Tommy, a German shepherd, was perfectly partnered with an Afghanistan veteran, Chevy, a Great Dane/Shar-Pei mix, was paired with an RCMP veteran, and Barney, Tommy’s brother, was paired with another military veteran. After almost a year of regular followup training, two of the dogs were certified as service dogs. One of dogs came back to Creston as his partner wasn’t quite ready to follow the program.

Since then, Linka, a Newfoundland mix, and Hunter, a chocolate lab, have joined the force as service dogs. Hunter is still in training and has a way to go yet.
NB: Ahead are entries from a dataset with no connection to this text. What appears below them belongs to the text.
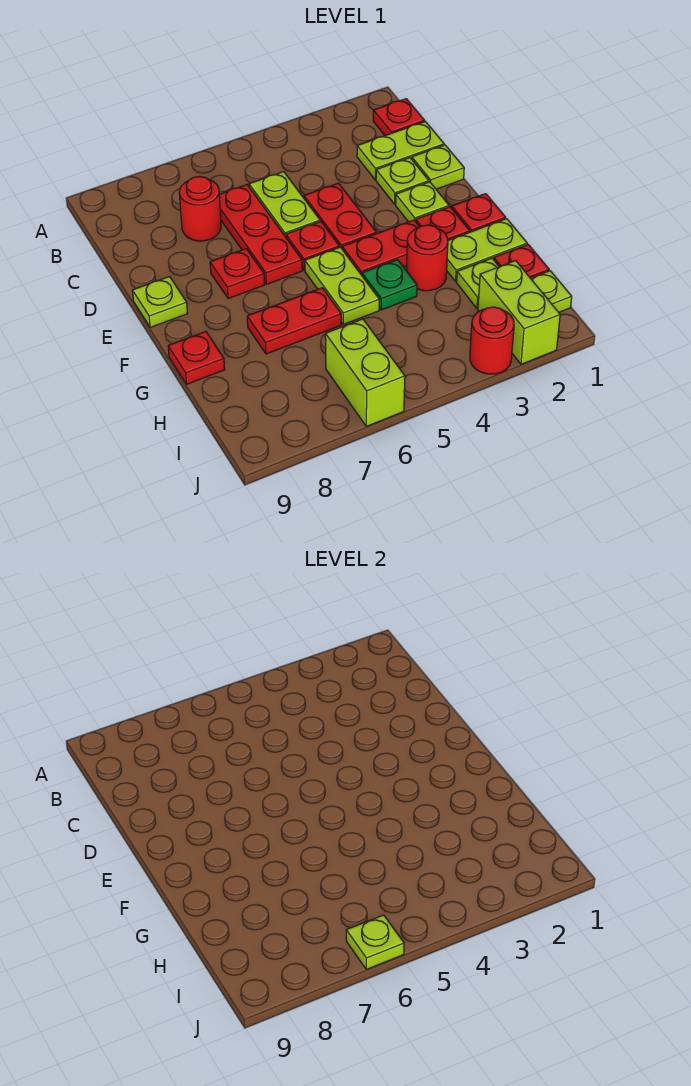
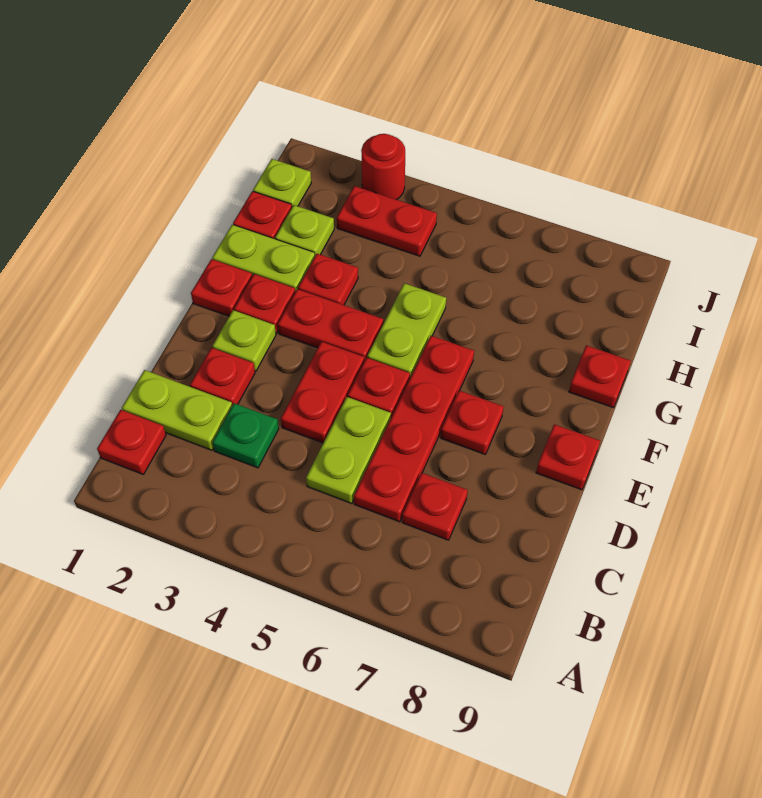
red plate C6:E6 level 1 -> red plate C6:F6 level 1
red round brick C7 level 1 -> red plate C7 level 1
lime plate D1 level 1 -> none
lime plate D2 level 1 -> red plate D2 level 1
lime plate E9 level 1 -> red plate E9 level 1
red round brick G3 level 1 -> red plate G3 level 1
green plate G4 level 1 -> green plate C3 level 1
red plate G6:G7 level 1 -> red plate I3:I4 level 1
lime brick I2:J2 level 1 -> none
lime brick I6:J6 level 1 -> none
lime plate J6 level 2 -> none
Citadel dogs must have what it takes to take on the tasks of partnering with PTSD. This is different than a service dog for someone with physical issues. They too must be trained to a high level of obedience and be on duty whenever they are with their partners. When you see such a dog, one may ask, what’s that dog for? These dogs work hard. They are trained to be alert to their partner’s every move. They create a safety zone around their partner, they watch for anxiety or any change that tells the dog to interrupt a behaviour caused from a trigger such as a sudden loud noise, crowds or heavy traffic, as a few examples.

This all started with a dog named Perry who was picked up as a stray in the Canyon area, and brought to the PAWS shelter, where he lived for many months. Perry was adopted out twice and returned because he was “not the right dog”. Perry was just biding his time for his lifetime partner to show up, and he did — a perfect match that brought tears to many eyes.
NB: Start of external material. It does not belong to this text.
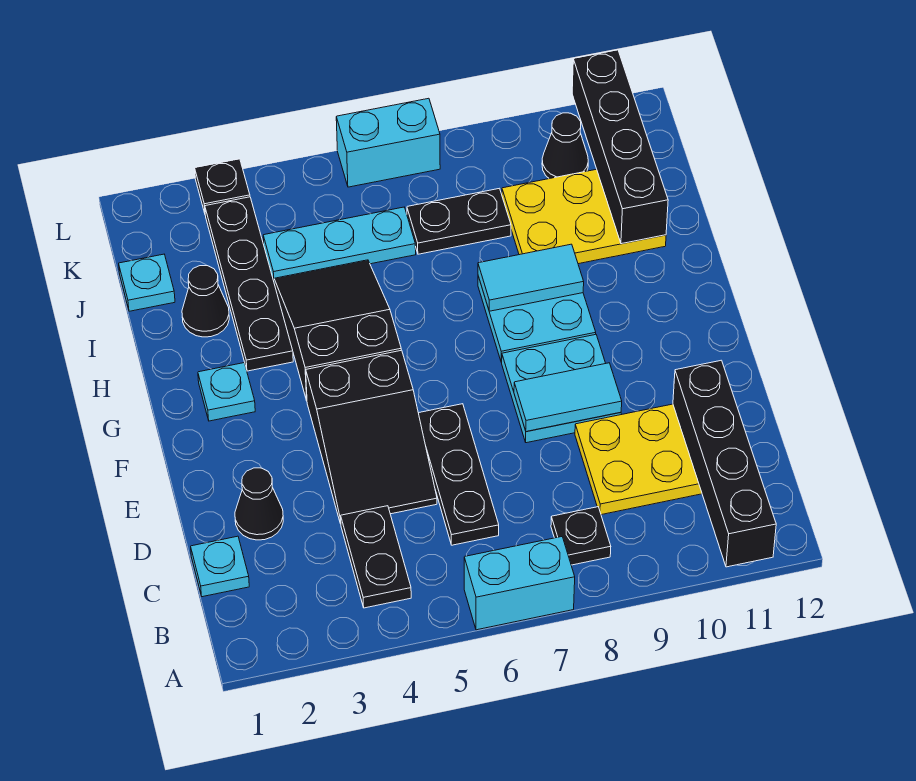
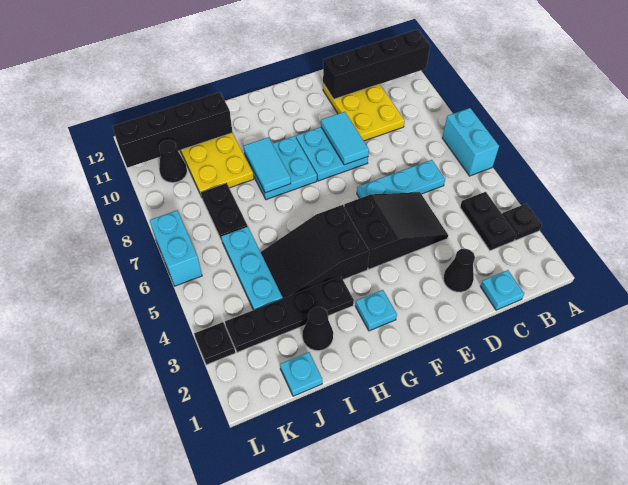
black plate B4:C4 level 1 -> black plate B3:B4 level 1
black plate B8 level 1 -> black plate A3 level 1
black plate C6:E6 level 1 -> cyan plate C6:E6 level 1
Well, two and a half years later, that young soldier has his life back, can confidently face the world, married his girlfriend and life is moving forward for him. This is because of Perry and this is why Citadel Canine Society does what it does.

Citadel Canine Society has been busy these past two years, and now has a dozen trainers across Canada and has placed about 26 dogs, with several more in the training stage; all but six are rescued dogs. On Oct. 25, most of us were able to attend a workshop in person or via Skype. We were invited to an Equitas Disabled Soldiers Funding Society fundraising dinner where, much to our surprise, Vicki McDonald (longtime past-president of PAWS) and I were honoured with a certificate of appreciation, along with PAWS and its volunteers for their critical initial support of the onset of the Citadel mission.
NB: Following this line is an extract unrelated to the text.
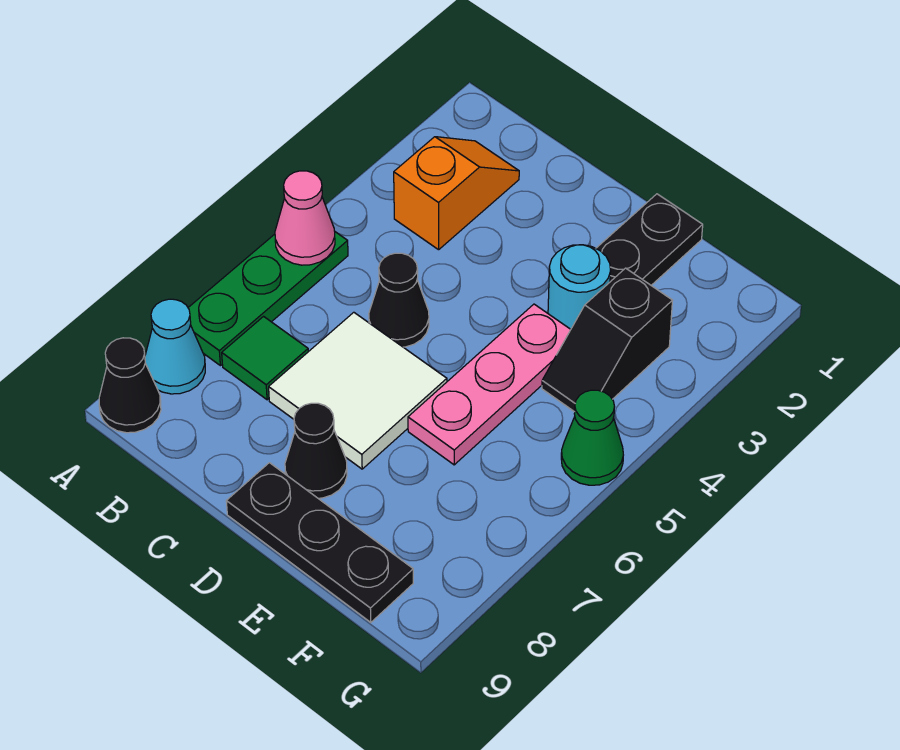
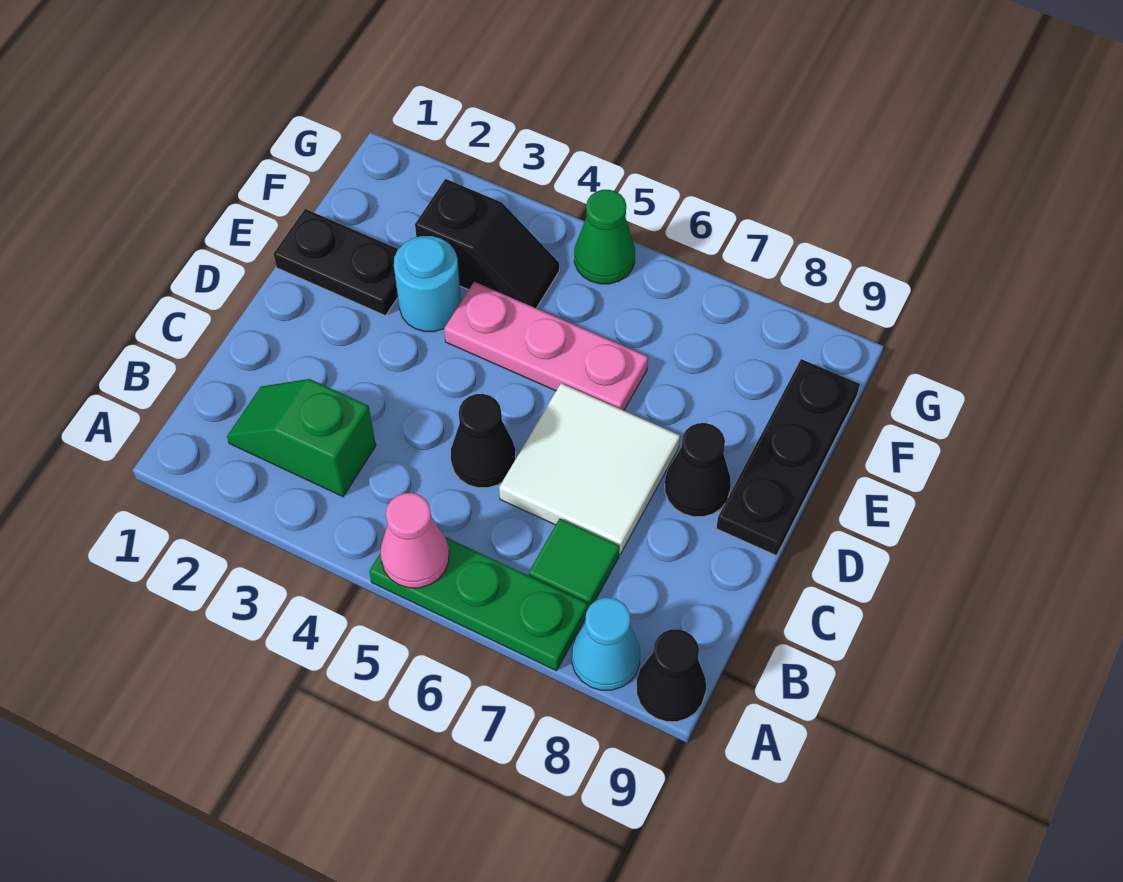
orange slope B2:B3 level 1 top 3 -> green slope B2:B3 level 1 top 3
On a side note, Equitas is a group of concerned Canadians who formed the Equitas (meaning “equality”) society, incorporated pursuant to the laws of British Columbia, in order to provide these services to our disabled soldiers. This group is raising the awareness of the reduced disability benefits provided to our disabled Canadian soldiers as result of the 2006 New Veterans Charter, and raising the funds necessary to pay for the legal disbursement costs of the disabled soldiers who have retained the law firm Miller Thomson to address their reduced disability benefits in the courts.

Brian Archer is a founder of Equitas and the founder of Citadel Canine Society. He met Perry and his owner at a dog park one day and from there the story grows.